The voices of self are ended. A sepia

penumbra clears round a moon of blood.

 

The ancient temple cloth, purple thread

twisted with blue

 

and scarlet, thick linen protecting other people

all these years you’ve lived

 

from what is dangerous and sacred,

tears in two. Earth trembles and will not stop.

 

Feldspar, formed on the abyssal plain

of the ocean floor

 

splits presto and goes on splitting. Rocks crack

like cannon-fire

 

and distant mountains of East Nazareth

echo in aftershock

 

over limestone braille

in the Dead Sea Rift or Fault

 

over aquifers, flint and fissured chalk

and barbed wire

 

on the Mount of Olives.

Violence. Take your finger off the edge

 

and it snaps back like a rubber band

shaking our ground from top to bottom.

 

Buckling. Compression.  A spear jabs through

one interspace between the ribs

 

and water gushes out with blood from the fluid sac.

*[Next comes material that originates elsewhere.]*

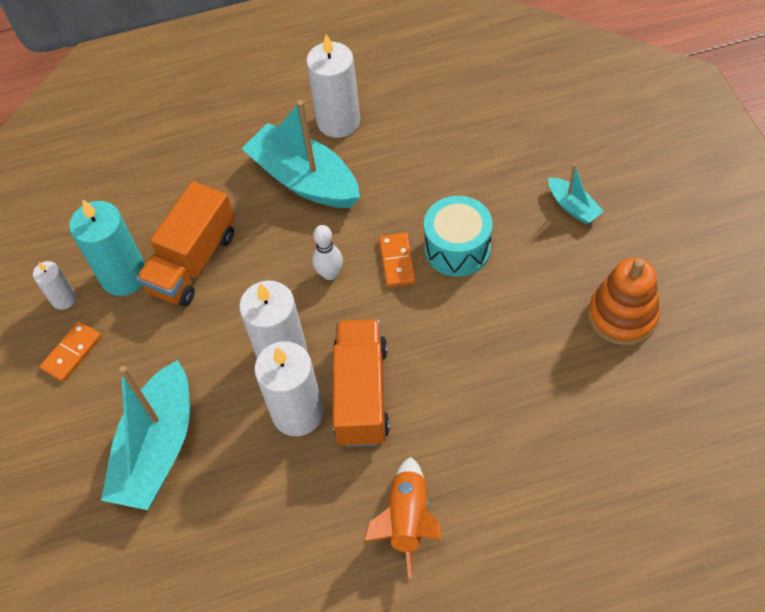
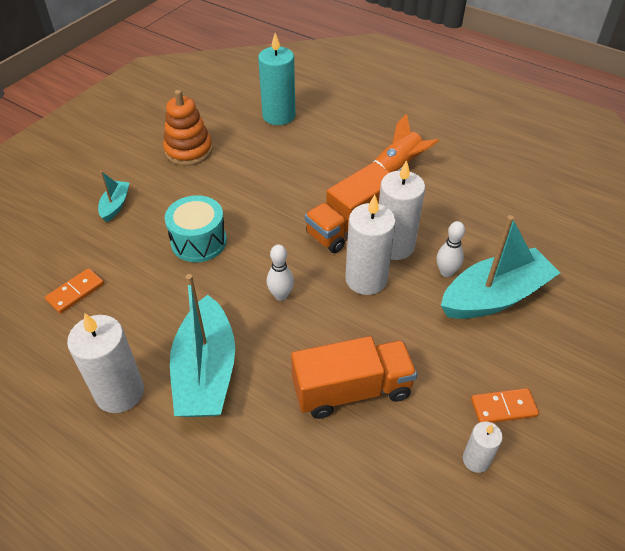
camera: 135 degrees left, 10 degrees down
(124, 276) = (412, 430): turquoise candle -> turquoise candle (279, 116)
(223, 431) = (446, 272): none -> white bowling pin
(397, 261) = (237, 265): orange domino -> orange domino (75, 292)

This is the end of everything you’ve been.

 

God is what God does. You are the earth.

The outer world, body’s integument, the layers

 

of all that’s happened in a life,

the bastions of defence and muddled litter

 

of experience, are bleeding out like dye

into a shroud. We are rhythmic animals

 

and our prayer

is breath. We don’t need veil:

 

the mystery we call soul

is no password-protected secret

 

but an invitation.

You’ll get there. You’re neither victim

 

nor a hero. You’ve come home

to new

 

possibilities of you. The night glides by.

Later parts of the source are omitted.